The main finding of the study was that major postoperative complications or death occurred in 13.4% in the LPV group vs. 22.2% in the nonprotective ventilation group. Moreover, the rate of other pulmonary complications not included in the primary end point (bronchial stasis, atelectasis, hypercapnia, bronchial fistula) was also significantly reduced in the LPV group. Additionally, the reduction in postoperative pulmonary complications resulted in a significantly shorter median hospital stay (11 days in the LPV group vs. 12 days in the nonprotective group, respectively, P=0.048), while the time of ICU-stay did not differ between both groups.

This publication adds valuable information to our knowledge concerning optimal intraoperative mechanical ventilation of our patients.
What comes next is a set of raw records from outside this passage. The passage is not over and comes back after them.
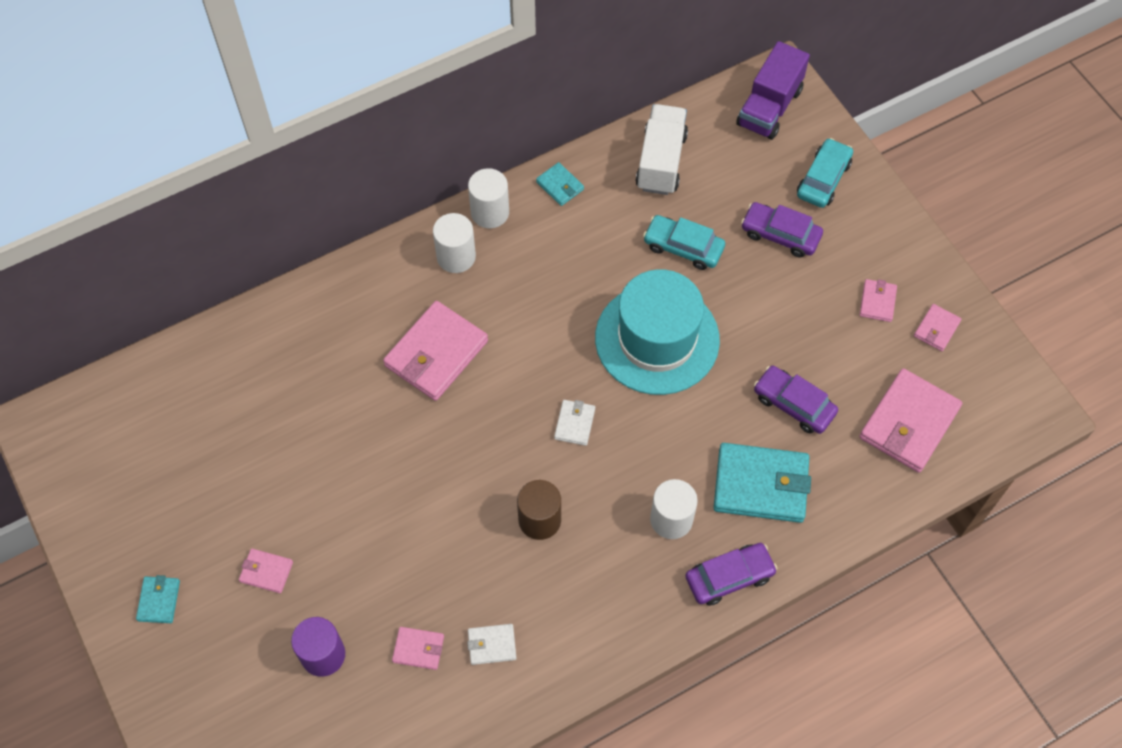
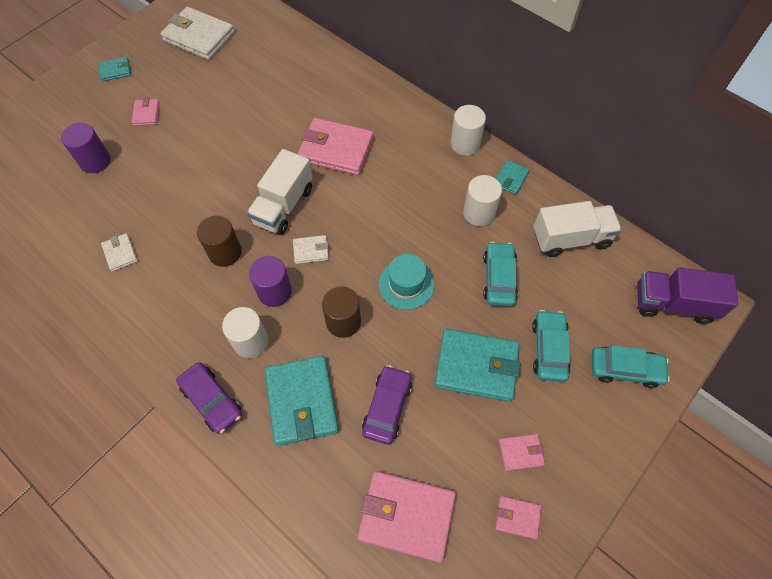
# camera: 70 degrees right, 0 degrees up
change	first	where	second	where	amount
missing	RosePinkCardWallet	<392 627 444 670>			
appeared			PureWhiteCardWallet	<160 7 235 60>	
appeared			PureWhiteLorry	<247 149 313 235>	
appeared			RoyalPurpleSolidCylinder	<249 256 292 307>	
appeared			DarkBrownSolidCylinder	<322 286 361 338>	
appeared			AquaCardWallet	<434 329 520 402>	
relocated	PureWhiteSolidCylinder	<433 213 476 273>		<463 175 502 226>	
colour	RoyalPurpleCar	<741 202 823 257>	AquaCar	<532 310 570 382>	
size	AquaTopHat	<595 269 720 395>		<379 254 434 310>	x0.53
It provides evidence that the use of lower tidal volumes and PEEP not only improves intraoperative pulmonary physiology, but is also associated with a lower rate of postoperative complications in patients requiring OLV for lung resection surgery. However, the study from Marret and colleagues has some important limitations that have to be kept in mind when interpreting the findings.

First, there is no statement how OLV was performed in the study population, i.e., if double lumen tubes or bronchial blockers were used in equal proportions in both groups. Bronchial blockers lack the possibility of evacuation of the secretions in the dependent lung and might therefore be associated with a higher rate of postoperative bronchial stasis and pneumonia, which were the main complications observed in the study (1). Furthermore, there was no standardized protocol for recruitment maneuvers after conclusion of OLV. It was left at the discretion of the surgeons and anesthetists to determine how the reinflation of the isolated lung was performed, which could however have substantial effects on postoperative outcome.
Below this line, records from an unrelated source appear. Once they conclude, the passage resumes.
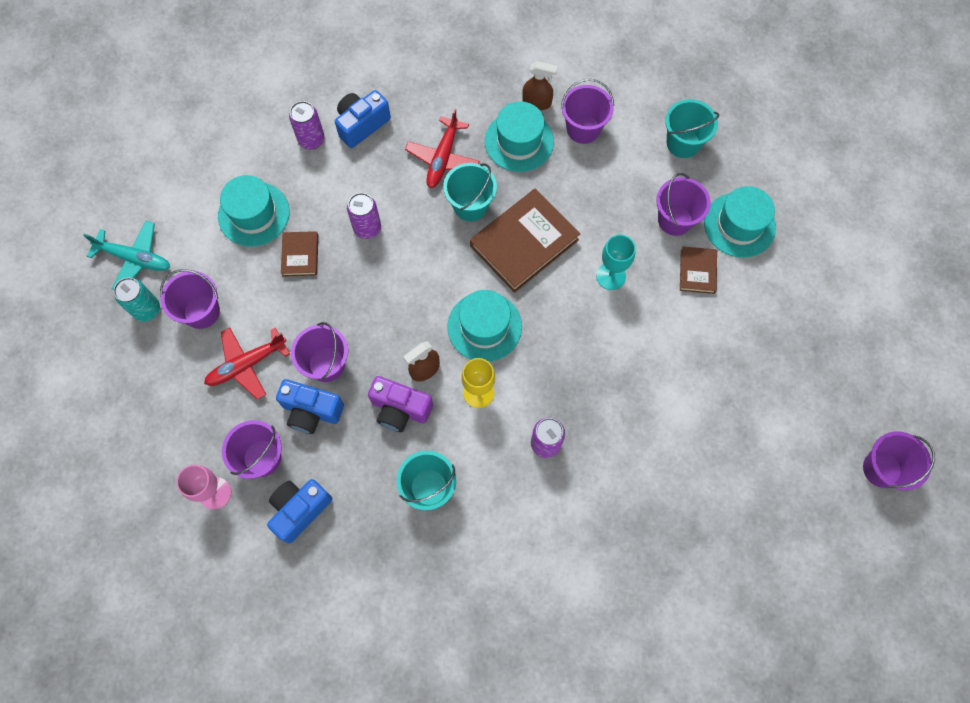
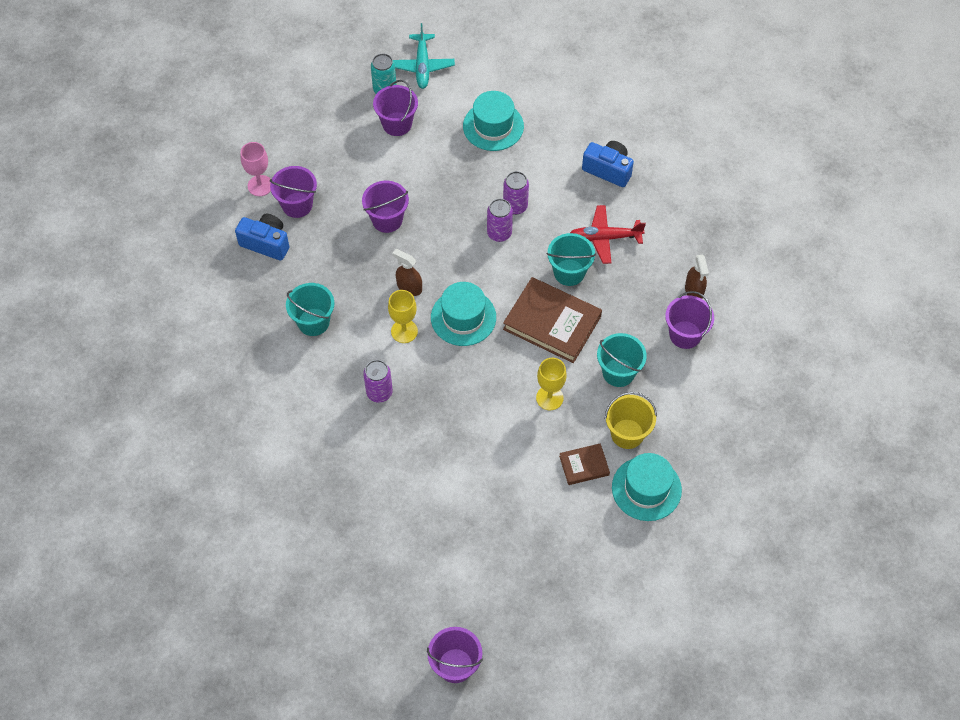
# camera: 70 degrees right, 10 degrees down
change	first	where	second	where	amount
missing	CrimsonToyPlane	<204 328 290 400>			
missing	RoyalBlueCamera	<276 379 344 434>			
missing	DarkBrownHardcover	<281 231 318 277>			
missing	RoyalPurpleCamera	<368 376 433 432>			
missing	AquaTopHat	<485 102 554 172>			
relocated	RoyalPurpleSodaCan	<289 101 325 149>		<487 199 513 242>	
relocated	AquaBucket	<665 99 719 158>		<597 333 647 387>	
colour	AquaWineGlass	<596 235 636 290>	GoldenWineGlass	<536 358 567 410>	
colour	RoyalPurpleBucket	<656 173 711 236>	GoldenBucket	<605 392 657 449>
Second, no information is given regarding the mean duration of OLV in proportion to the total time of mechanical ventilation. Additionally, the authors state that the tidal volumes were not adjusted after the initiation of OLV. The total lung volume is dependent on the patient’s size and gender but independent of total body weight. Lung protective tidal volumes of 5–8 mL/kg IBW however refer to the calculated total lung volume. If approximately half of the total lung volume is not ventilated—which is the case during OLV—the given tidal volume is applied to one lung only and may result in inadequately high tidal volumes during OLV, which may cause potentially injurious mechanical stress and strain to the residual ventilated lung. In the study from Marret et al., the “effective” tidal volume during OLV can be calculated to be about 10–16 mL/kg IBW in the LPV group and up to 20 mL/kg IBW in the nonprotective ventilation group. Therefore, even in the LPV group, the applied tidal volume was considerably outside the range of an LPV strategy. In a prospective cohort study from Amar et al. (2), which failed to show a significant association of an LPV during OLV, missing adaption of tidal volumes after the initiation of OLV was also the main point of criticism.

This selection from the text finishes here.